Image-class ROV (Saab Seaeye Falcon) with diving capability of up to 300 m:
- Dimensions: 100 × 60 × 50 cm
- Weight: 60 kg,
- Sonar: MS 1000 Sonar & Imaginex Sonar
- Underwater cameras (2): 480 TVL Color Camera and low-light camera.

She features the following equipment:

Multibeam echosounder (Kongsberg EM 1002)
- Sub-bottom profiler (Kongsberg TOPAS PS 40),
- Sparker (Geo Resources),
- Boomer (Applied Acoustics),
- Side-scan sonar (Klein System 3000)

===Instruments===
She has following capabilities:

Positioning system: (Kongsberg-Simrad SDP 11),
- Applanix POS MV Wave Master Motion Sensor
- Trimble R5700 CORS GPS
- Trimble SPS-550 DGPS
- Fugro MarineStar RTK GPS
- Hi-Target V9 GPS
- Applied Acoustics Engineering EasyTrak USBL
- FOIF OTS685L Total Station

Hydrographic survey systems:
- R2Sonic Sonic 2024 Multibeam echosounder,
- Valeport MIDAS On-Line SVS,
- Atlas DESO-30 Single-Beam Echosounder,
- Hi-Target HD-370 Single-Beam Echosounder,
- Knudsen 320M Single-Beam Echosounder.

Oceanographic/meteorological survey systems:
- RD Instruments 300 kHz ADCP,
- RD Instruments 600 kHz ADCP,
- Flowquest 1000 kHz Current Meter,
- AANDERAA RDCP 600 kHz,
- RBR XR-620 CTD,
- RBR TGR-1050 HT Tide Gauge,
- HyroBios Niskin Type Water Sampler,
- DAVIS Vantage Pro2 Plus Automatic Meteorological Station.

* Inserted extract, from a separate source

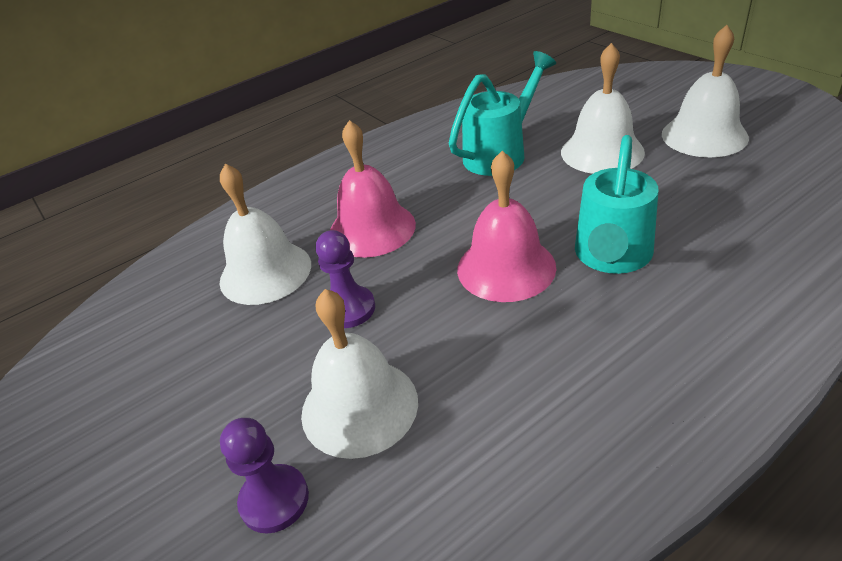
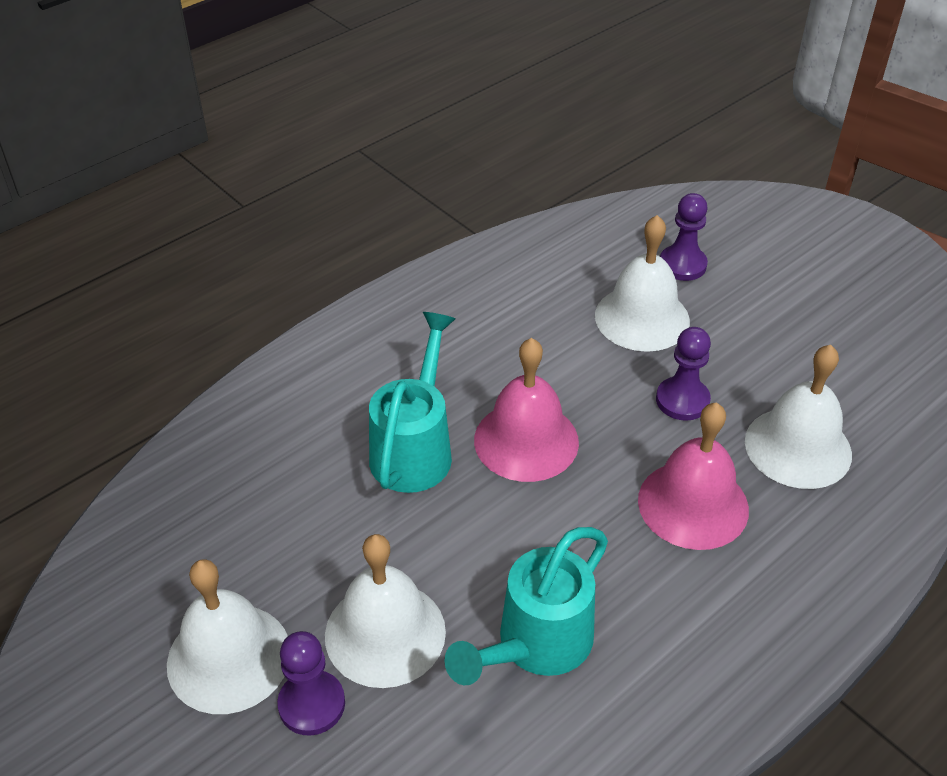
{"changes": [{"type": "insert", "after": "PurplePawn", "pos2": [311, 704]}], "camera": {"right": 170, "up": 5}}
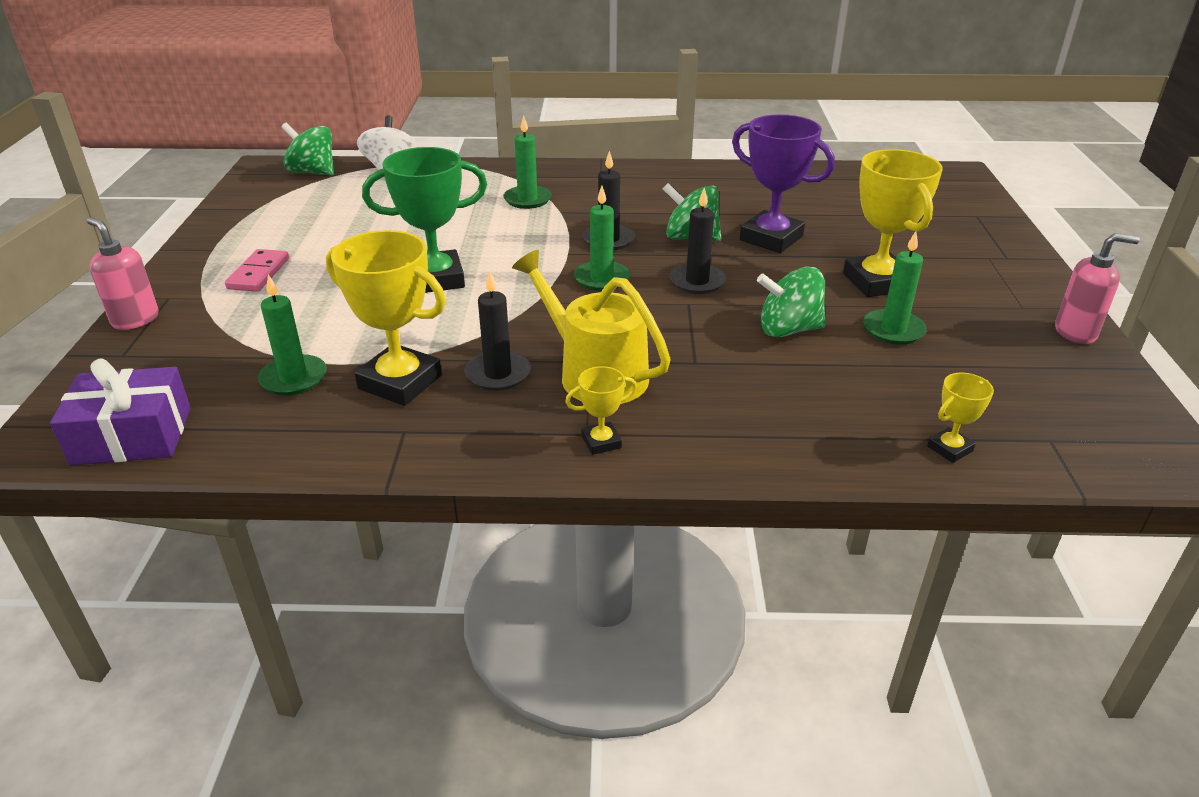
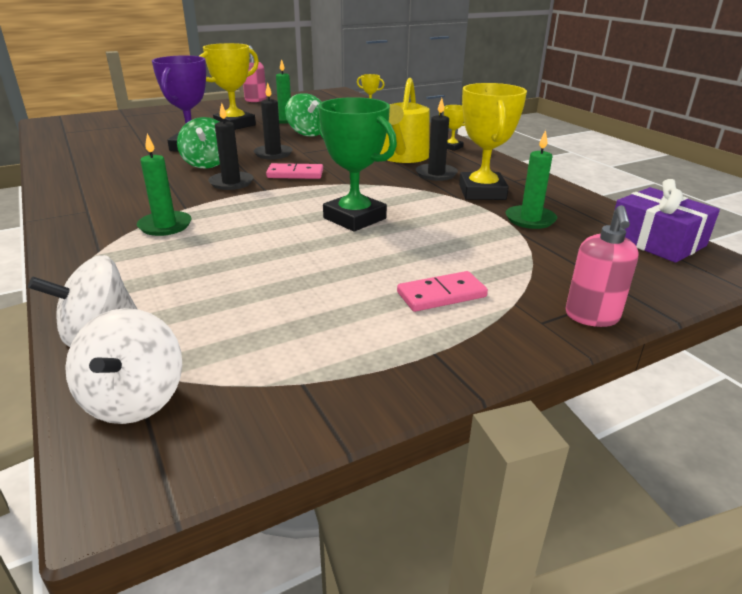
{"changes": [{"type": "recolor", "before": "GreenSpinningTop", "after": "WhiteSpinningTop", "pos1": [312, 172], "pos2": [134, 400]}, {"type": "replace", "before": "GreenCandle", "after": "PinkDomino", "pos1": [601, 278], "pos2": [295, 174]}], "camera": {"right": -120, "up": -5}}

Geophysical survey systems:
- C-MAX CM2 Sidescan Sonar,
- Tritech Seaking Sidescan Sonar,
- Tritech Starfish Sidescan Sonar,
- Applied Acoustics Engineering CSP-D/Boomer Shallow Seismic System,
- Knudsen Engineering 3212 Sub-Bottom Profiler,
- Stratabox 3510 Sub-Bottom Profiler,
- Tritech Seaking Parametric Sub-Bottom Profiler.

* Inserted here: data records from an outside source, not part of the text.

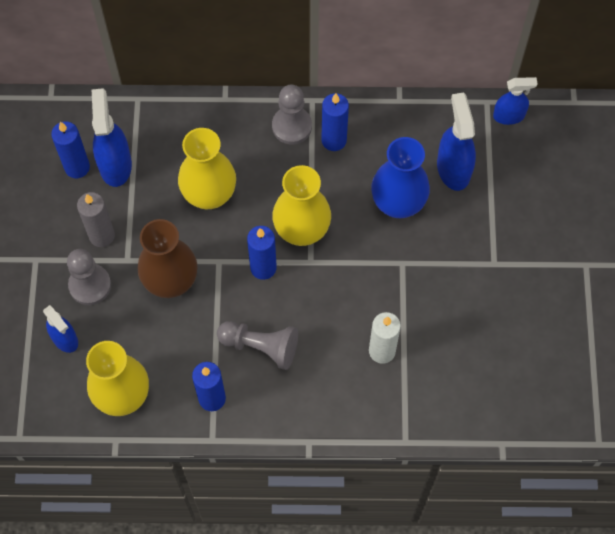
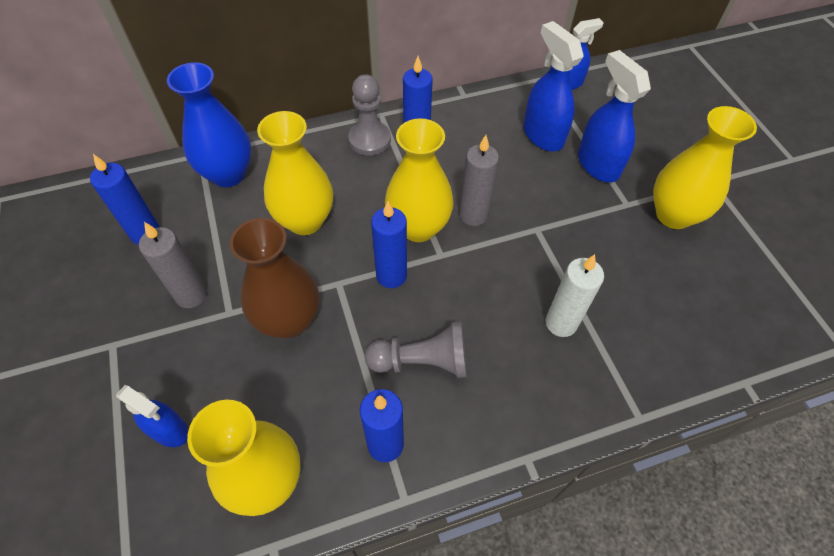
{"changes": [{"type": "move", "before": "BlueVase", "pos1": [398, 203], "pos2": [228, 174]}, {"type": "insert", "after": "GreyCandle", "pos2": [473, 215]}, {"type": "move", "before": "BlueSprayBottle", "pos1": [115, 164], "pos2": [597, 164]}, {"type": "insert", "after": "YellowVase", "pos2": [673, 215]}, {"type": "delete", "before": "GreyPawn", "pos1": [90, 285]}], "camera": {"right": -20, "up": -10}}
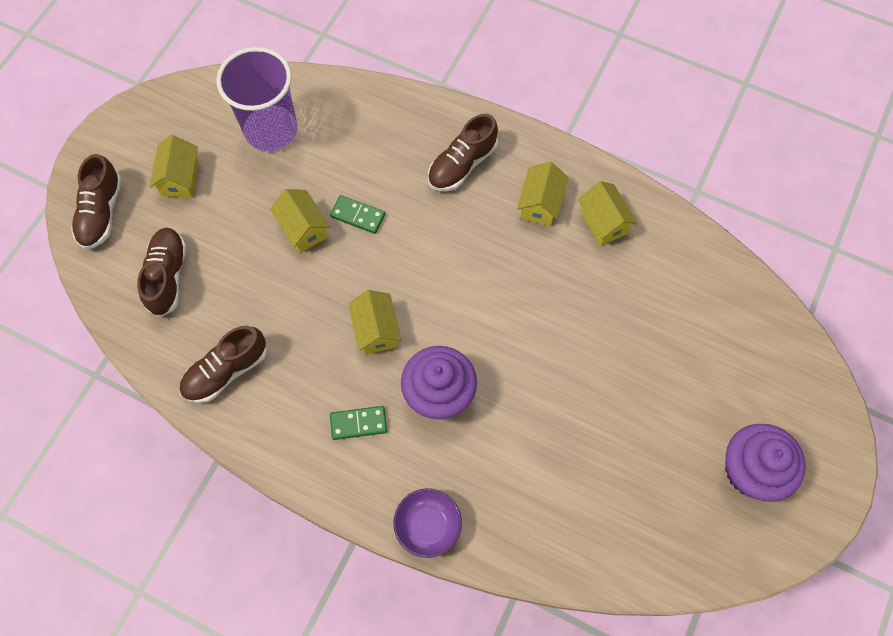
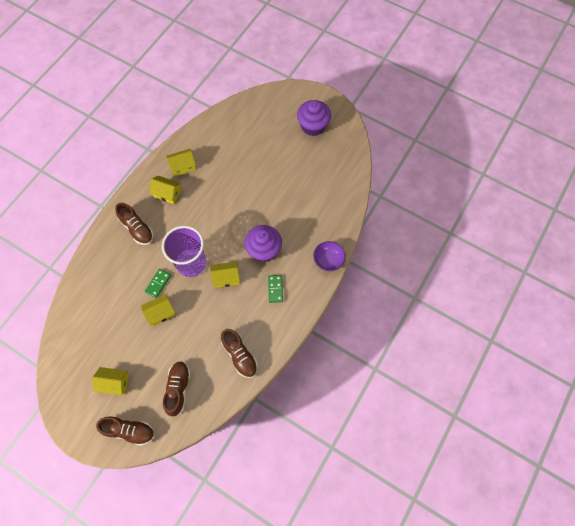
{"changes": [{"type": "move", "before": "PurpleCup", "pos1": [271, 130], "pos2": [191, 263]}, {"type": "rotate", "before": "BrownShoe", "pos1": [167, 276], "pos2": [178, 389], "turn": 90}], "camera": {"right": -85, "up": 0}}
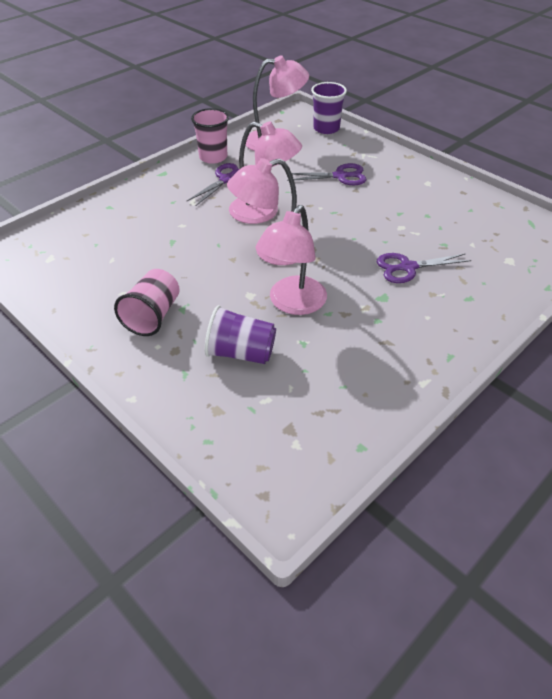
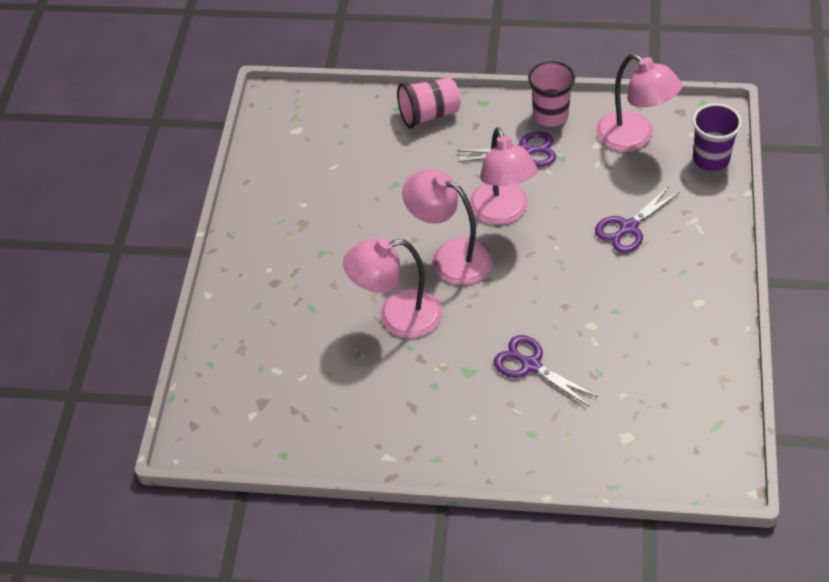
{"changes": [{"type": "move", "before": "PinkCup", "pos1": [153, 316], "pos2": [429, 115]}, {"type": "rotate", "before": "PurpleScissors", "pos1": [340, 176], "pos2": [628, 227], "turn": 90}, {"type": "delete", "before": "PurpleCup", "pos1": [241, 353]}], "camera": {"right": 55, "up": 5}}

Geological survey and geotechnical systems:
- Orange Peel Type Sediment Sampler,
- HydroBios Box Type Sediment Sampler,
- Piston Corer.

Software:
- Fledermaus Pro,
- HypackMax,
- Trimble HydroPro.

==Ship's register==
- January 12, 1974 ex Leila Bech, built by Sønderborg Skibsværft A/S, Sønderborg, and sailed under Danish flag,
- September 9, 1979 ex Sofie Bravo under the flag of Panama,
- December 15, 1998 ex Mare Oceano under Italian flag,
- October 2013 Denar 2 under Turkish flag.